I just spent a year on an [Artificial Intelligence] book. Watching the pace in these automated systems and what they’re doing to intellectual work, why should journalism be protected? If you can do sports and you can do the city hall and you can do entertainment all very well by machine, what’s left? Right now, Narrative Science and a couple of other companies are taking stumbling steps, but I expect more. That forces us, as human journalists, to be more creative and maybe spend our time turning over rocks, but there might be fewer of us too.
Whether it was the evening tabloid 100 years ago people could read in the subway or whether it was, when I was a kid, the Los Angeles Times was 500 pages per day because it was the only real way to reach the advertising market of the southern California basin. Even my hometown was 70 miles from Los Angeles but still it was the main advertising vehicle.

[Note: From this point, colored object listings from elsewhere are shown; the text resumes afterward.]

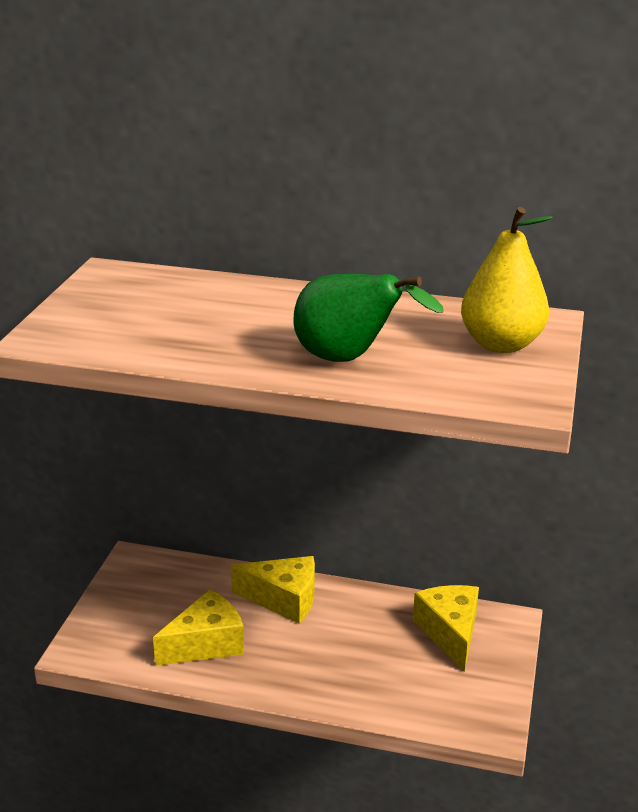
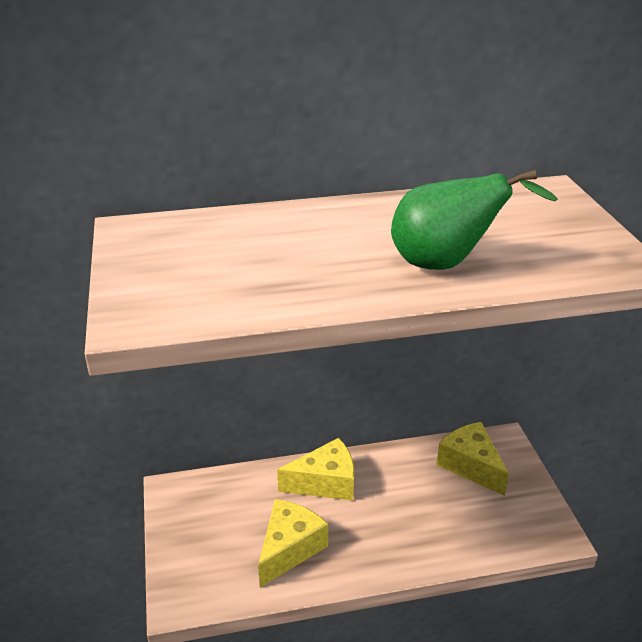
camera: 25 degrees left, 5 degrees up
(501, 344) = (546, 218): yellow pear -> none

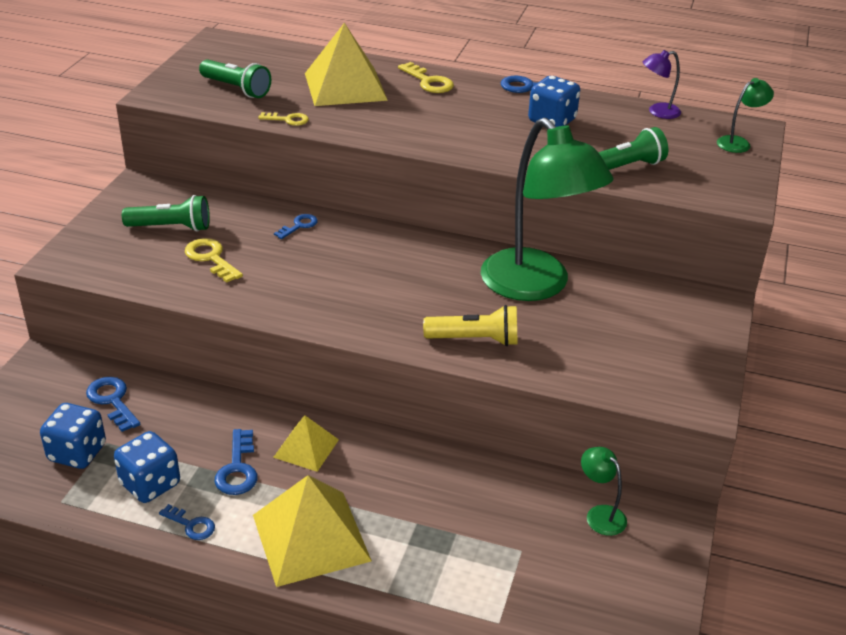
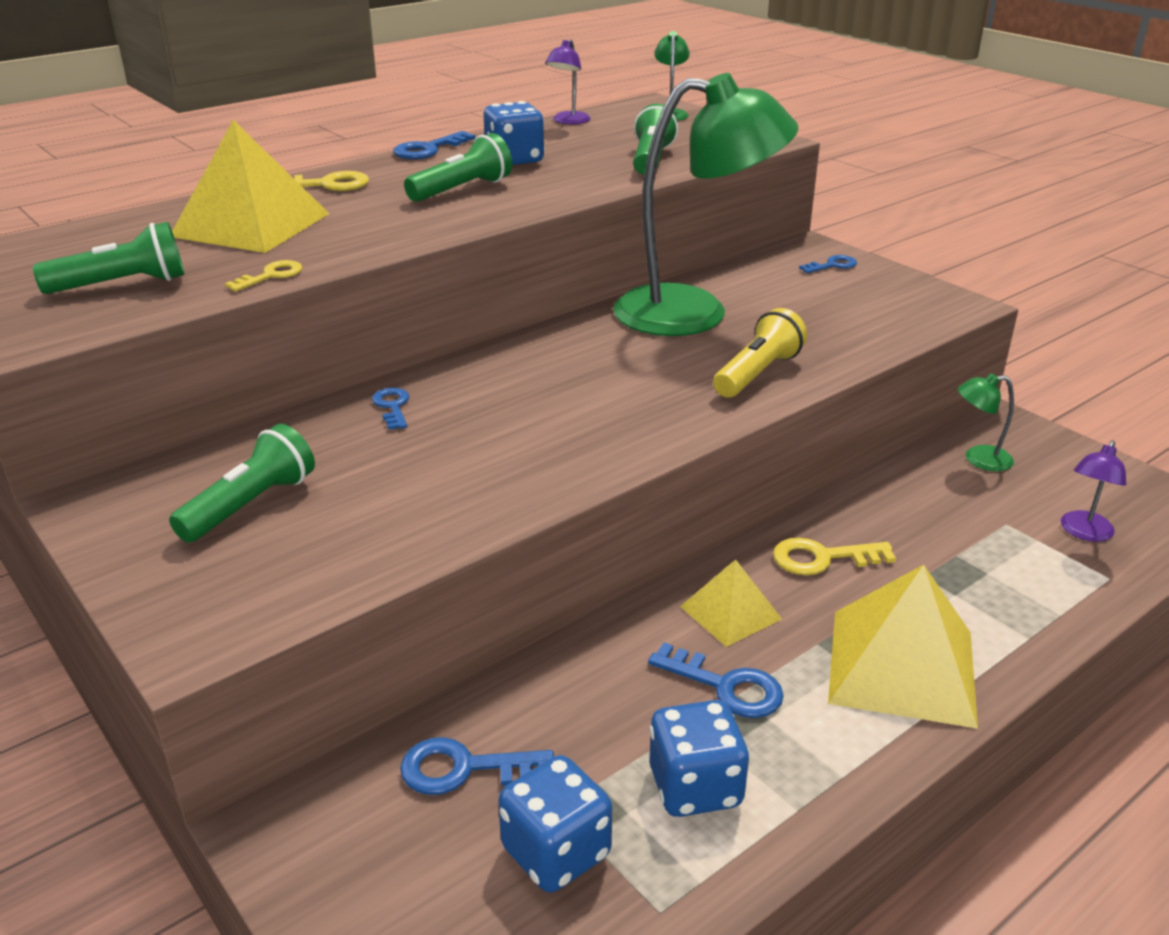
camera: 55 degrees left, 5 degrees down
(191, 525) = (811, 771): blue key -> blue key (832, 265)
(211, 258) = (378, 494): yellow key -> yellow key (823, 558)
(476, 124) = (462, 190): none -> green flashlight
(549, 596) = (1084, 532): none -> purple lamp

That continues to change and a new host body needs to be figured out. We’re in the process of that. I think the craft of describing the world may actually be improved now. If you have a combination of professional reporters (as you can find ways to pay them with the skills they have) and real-time, opportunistic video and reportage.
Technology journalists did a good job covering the birth of the digital age. That doesn’t mean it was perfect.

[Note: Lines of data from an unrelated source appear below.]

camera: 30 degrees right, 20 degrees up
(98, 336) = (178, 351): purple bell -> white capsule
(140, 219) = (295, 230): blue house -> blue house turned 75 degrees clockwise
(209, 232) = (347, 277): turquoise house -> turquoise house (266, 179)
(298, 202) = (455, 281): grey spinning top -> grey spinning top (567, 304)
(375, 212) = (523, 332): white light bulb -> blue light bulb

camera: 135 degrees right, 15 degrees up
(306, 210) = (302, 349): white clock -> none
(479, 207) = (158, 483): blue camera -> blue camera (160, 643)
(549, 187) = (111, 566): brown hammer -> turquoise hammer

Journalism has always put a premium on “what’s new.” In covering an industry undergoing historic, wrenching growth, it isn’t surprising that more reflective reporting often took a back seat. A focus on what’s coming down the road directs attention away from examining what exists today or what’s been left behind.
So gadgets probably got too much coverage. But there were articles written, many by the reporters interviewed, on the economic and societal changes wrought by the birth of the digital era. There could have been more but it is uncertain, given the nature of the change, if the news industry would’ve been any better prepared for its future.

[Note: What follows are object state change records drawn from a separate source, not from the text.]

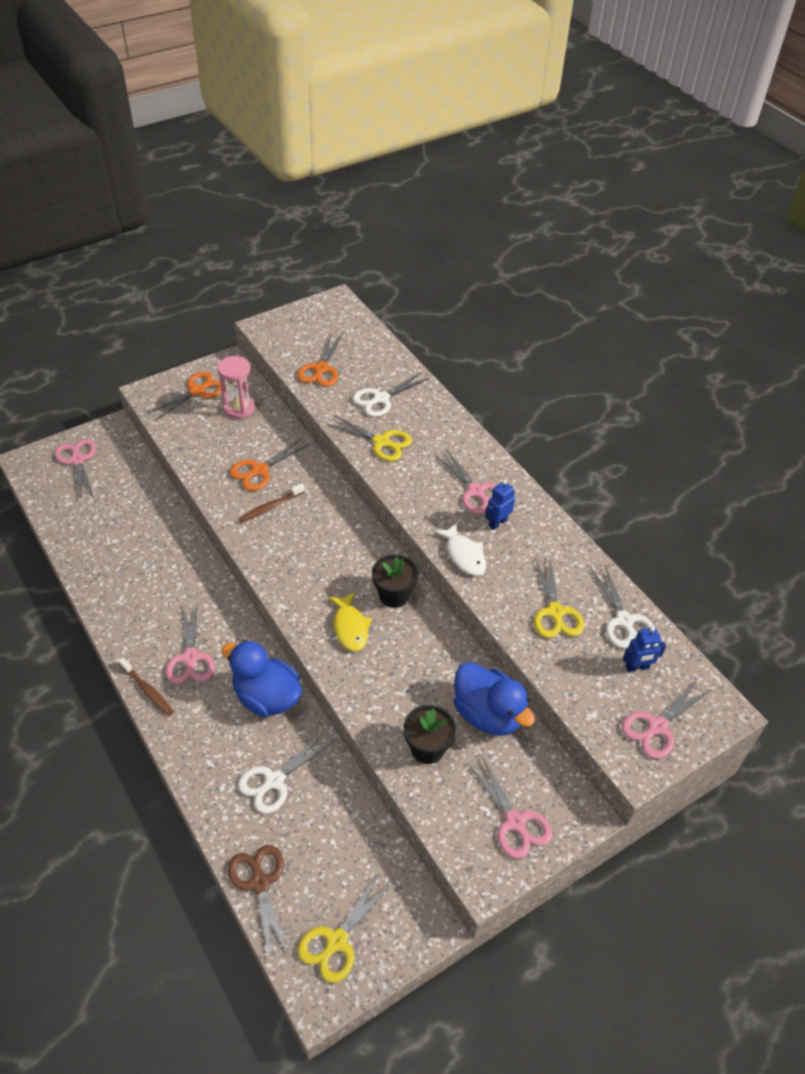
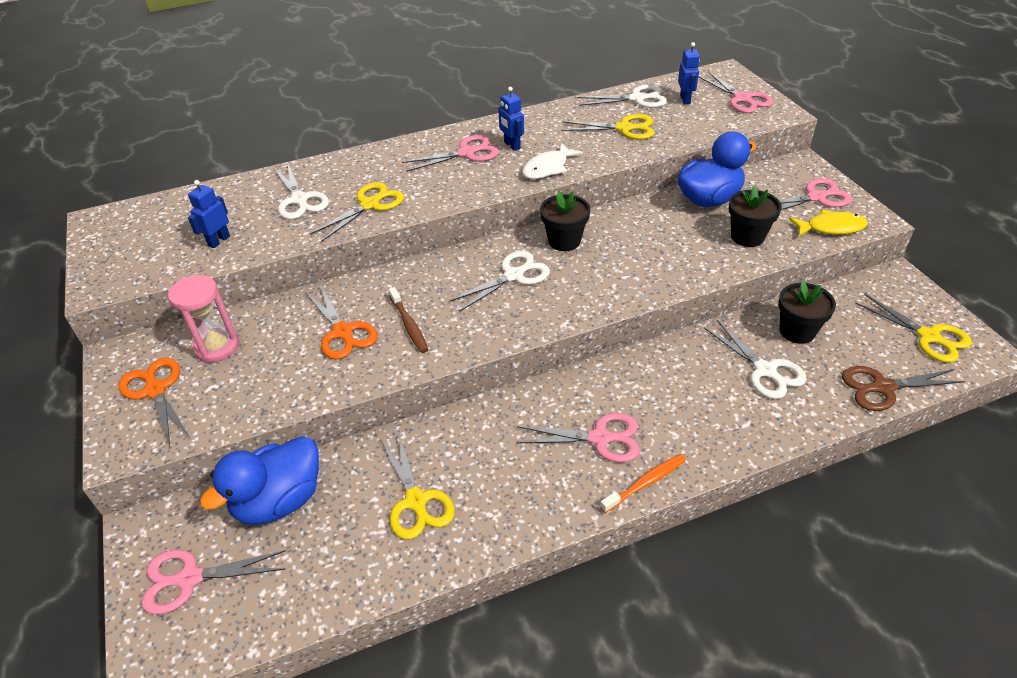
camera: 75 degrees left, 5 degrees down
(132, 555) = (416, 501): none -> yellow scissors
(147, 690) = (645, 483): brown toothbrush -> orange toothbrush
(266, 697) = (660, 371): blue duck -> blue duck (279, 501)
(321, 369) = (219, 241): orange scissors -> blue robot
(330, 812) = (797, 331): none -> black flower pot
(339, 564) = (513, 276): none -> white scissors
(350, 627) = (601, 274): yellow fish -> yellow fish (831, 228)
(464, 555) = (548, 168): white fish -> white fish turned 150 degrees clockwise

Reporters are paid to be witnesses, not oracles. Their prognostications may sometimes be right, but their prime responsibility is to accurately describe what’s taking place. They’re meant to stand apart from the melee they’re covering.
And they stood apart too from the business operations of the companies they worked for. Media companies each had their own unique anthropologies, but reporters occupied a common position in all the corporate constellations – they were insulated from the commercial side.
This need to shield journalists from business pressures created a constant organic tension within every news organization and may have also created a hierarchy of internal stakeholders. While the entity’s survival mattered to all, the business side alone had the day-to-day commercial responsibilities. The news side was viewed as unschooled and unskilled in making business decisions.
One result may have been that the reporters’ prognostications resonated less inside these media companies than they did outside. But that may be more an anecdote from a rosy past rather that a prescription for a new future since none now profess any great insight about what a viable business model for news might be.
That missing “what next” makes the current Journalism-In-Crisis discussions different from those that have punctuated professional gatherings for the last century. Common traditional themes – professionalism, commercialism, audience and credibility – still fuel discussion, but a tangible undercurrent of uncertainty flows throughout the interviews.
There is only one bet they’re all willing to make. The news business may dissolve, but journalism won’t. Journalism that isn’t polemical, that represents a good faith effort to get to the bottom of things, is what democracies, individuals and businesses depend on to make decisions.
It will matter more in the future simply because more information demands better guides and interpreters.